Wang Jing

Personal information
- Nationality: Chinese
- Born: Wang Jing March 26, 1988 (age 37) Sha, Fujian, China

Sport
- Sport: Running
- Event: 100 metres

= Wang Jing (athlete) =

Chinese sprinter (born 1988)

Wang Jing (王静, born March 26, 1988, in Sha, Fujian) is a female Chinese athletics sprinter.

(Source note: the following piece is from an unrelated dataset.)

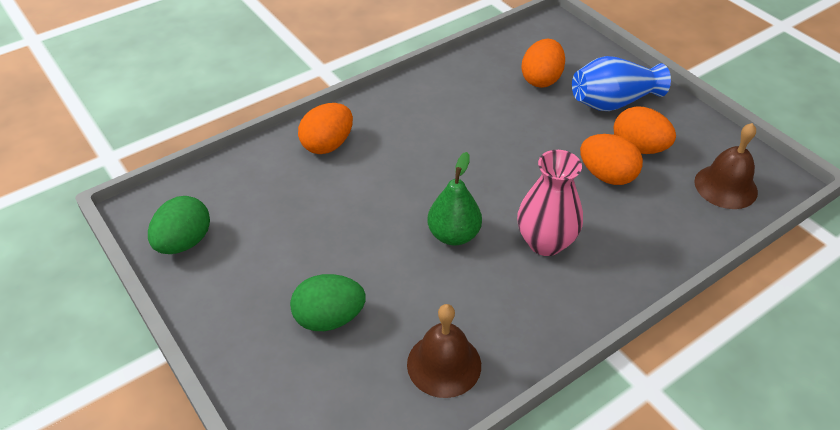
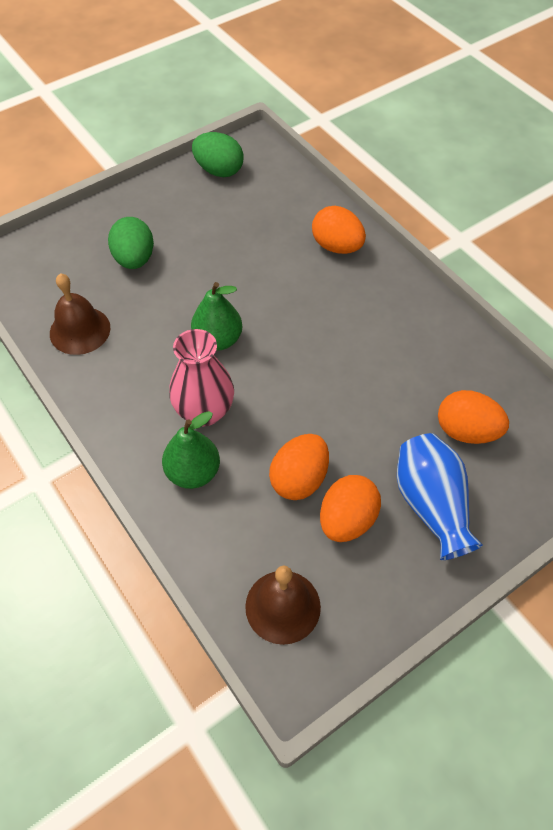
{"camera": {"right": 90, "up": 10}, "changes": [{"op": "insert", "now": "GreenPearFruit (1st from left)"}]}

Wang represented China at the 2008 Summer Olympics in Beijing competing at the 100 metres sprint. In her first round heat she placed fifth in a time of 11.87 which was not enough to advance to the second round. Together with Tao Yujia, Jiang Lan and Qin Wangping she also took part in the 4 × 100 metres relay. In their first round heat they placed fourth behind Jamaica, Russia and Germany. Their time of 43.78 seconds was the tenth time overall out of sixteen participating nations. With this result they failed to qualify for the final.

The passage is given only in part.